Per la nuova edizione di "Young Americans", già oggetto di un remaster nel 2016, si è fatto ricorso alla tecnica di masterizzazione "half speed", che prevede la riproduzione del nastro master a metà della velocità normale, mentre il disco viene inciso anche a metà velocità. Questo metodo permette al sistema di incisione di avere il doppio del tempo per scolpire un solco accurato, risultando in una maggiore definizione sonora, bassi più profondi e una migliore separazione degli strumenti. La ristampa è stata masterizzata su un tornio Neumann VMS80 modificato, utilizzando i master originali del Record Plant restaurati a 192kHz, senza elaborazioni aggiuntive.

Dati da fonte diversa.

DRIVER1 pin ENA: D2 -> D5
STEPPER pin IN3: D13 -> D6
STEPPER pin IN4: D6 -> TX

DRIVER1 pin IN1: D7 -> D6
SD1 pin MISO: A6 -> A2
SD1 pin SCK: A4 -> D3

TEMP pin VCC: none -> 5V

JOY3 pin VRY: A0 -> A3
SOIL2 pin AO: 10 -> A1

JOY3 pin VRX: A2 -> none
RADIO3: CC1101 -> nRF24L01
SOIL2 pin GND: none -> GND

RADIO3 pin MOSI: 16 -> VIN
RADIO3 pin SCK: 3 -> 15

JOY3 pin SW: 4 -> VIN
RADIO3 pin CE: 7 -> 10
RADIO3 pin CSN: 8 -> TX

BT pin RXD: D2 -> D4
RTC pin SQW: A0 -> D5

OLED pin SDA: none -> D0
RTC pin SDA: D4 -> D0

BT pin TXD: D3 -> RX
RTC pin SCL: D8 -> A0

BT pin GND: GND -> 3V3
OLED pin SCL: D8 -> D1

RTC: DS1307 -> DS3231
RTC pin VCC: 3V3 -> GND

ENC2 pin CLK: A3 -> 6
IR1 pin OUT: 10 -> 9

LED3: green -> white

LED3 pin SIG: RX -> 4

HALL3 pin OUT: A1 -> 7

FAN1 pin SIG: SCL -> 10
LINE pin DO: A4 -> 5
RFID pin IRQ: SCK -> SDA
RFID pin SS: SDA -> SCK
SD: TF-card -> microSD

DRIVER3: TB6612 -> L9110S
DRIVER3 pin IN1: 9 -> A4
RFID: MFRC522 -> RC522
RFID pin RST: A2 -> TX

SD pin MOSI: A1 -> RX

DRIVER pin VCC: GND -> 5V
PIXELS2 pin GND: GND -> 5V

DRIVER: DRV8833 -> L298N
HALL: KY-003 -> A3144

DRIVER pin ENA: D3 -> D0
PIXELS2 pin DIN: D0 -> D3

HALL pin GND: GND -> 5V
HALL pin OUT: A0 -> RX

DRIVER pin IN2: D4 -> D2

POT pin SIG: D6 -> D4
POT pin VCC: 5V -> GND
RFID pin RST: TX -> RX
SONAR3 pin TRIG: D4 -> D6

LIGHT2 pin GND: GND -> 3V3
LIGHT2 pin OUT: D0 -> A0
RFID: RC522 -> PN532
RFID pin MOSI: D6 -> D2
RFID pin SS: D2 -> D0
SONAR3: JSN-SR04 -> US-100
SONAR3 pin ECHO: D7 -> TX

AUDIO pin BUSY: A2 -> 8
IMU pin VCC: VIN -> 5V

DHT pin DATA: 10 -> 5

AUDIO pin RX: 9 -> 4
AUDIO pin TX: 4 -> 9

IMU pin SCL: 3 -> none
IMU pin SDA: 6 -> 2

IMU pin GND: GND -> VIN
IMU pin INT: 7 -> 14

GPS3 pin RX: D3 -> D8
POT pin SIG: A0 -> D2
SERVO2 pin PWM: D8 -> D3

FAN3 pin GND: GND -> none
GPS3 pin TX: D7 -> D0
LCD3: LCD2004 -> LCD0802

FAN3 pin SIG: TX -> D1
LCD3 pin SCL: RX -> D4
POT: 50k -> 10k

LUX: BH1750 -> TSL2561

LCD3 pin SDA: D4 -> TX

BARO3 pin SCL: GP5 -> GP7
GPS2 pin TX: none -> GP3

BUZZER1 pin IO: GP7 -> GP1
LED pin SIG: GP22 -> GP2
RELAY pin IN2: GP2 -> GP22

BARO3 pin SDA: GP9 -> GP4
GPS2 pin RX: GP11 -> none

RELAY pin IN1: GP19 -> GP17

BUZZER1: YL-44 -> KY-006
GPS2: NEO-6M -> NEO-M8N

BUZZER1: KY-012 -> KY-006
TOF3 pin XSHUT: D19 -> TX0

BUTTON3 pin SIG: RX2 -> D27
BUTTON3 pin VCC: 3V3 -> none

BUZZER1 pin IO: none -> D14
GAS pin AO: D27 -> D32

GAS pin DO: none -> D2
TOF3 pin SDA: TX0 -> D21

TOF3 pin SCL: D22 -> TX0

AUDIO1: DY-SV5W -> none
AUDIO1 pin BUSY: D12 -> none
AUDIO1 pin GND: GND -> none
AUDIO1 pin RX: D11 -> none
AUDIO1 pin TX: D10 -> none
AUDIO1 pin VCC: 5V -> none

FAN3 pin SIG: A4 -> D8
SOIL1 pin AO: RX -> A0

John Webber ha curato il mastering a metà velocità presso gli Air Studios.
Artificioso ritratto di soulman - fin dalla copertina, con la foto di Eric Stephen Jacobs ritoccata con l'aerografo - "Young Americans" divise la critica e disorientò molti fan, orfani di Ziggy Stardust. Il suo stesso autore, peraltro, non fu proprio tenero nei suoi confronti: "Non lo ascolto spesso. Non mi piace molto. È stata solo una fase", rivelerà nel 1976 a Melody Maker. Salvo attenuare poi il giudizio, in un'intervista a Q del 1990: "A quel tempo mi esprimevo senza un particolare coinvolgimento emotivo. Ma in retrospettiva quell'album era un discreto esempio di blue-eyed soul". Riascoltato oggi, fornisce però un ulteriore ritratto preveggente dell'artista da giovane: ancora una volta, Bowie aveva precorso i tempi, abbattendo nuovi steccati tra generi: di lì a poco, frotte di artisti bianchi sarebbero saliti sul carro della disco music, a cominciare dai Bee Gees contagiati dalla Febbre del sabato sera. Ma quando esploderà la mania della disco music, il dandy inglese sarà già altrove. Alle prese con il nuovo affascinante ibrido elettro-kraut-soul-rock di "Station To Station". Stava nascendo ufficialmente una nuova stagione: quella del Thin White Duke.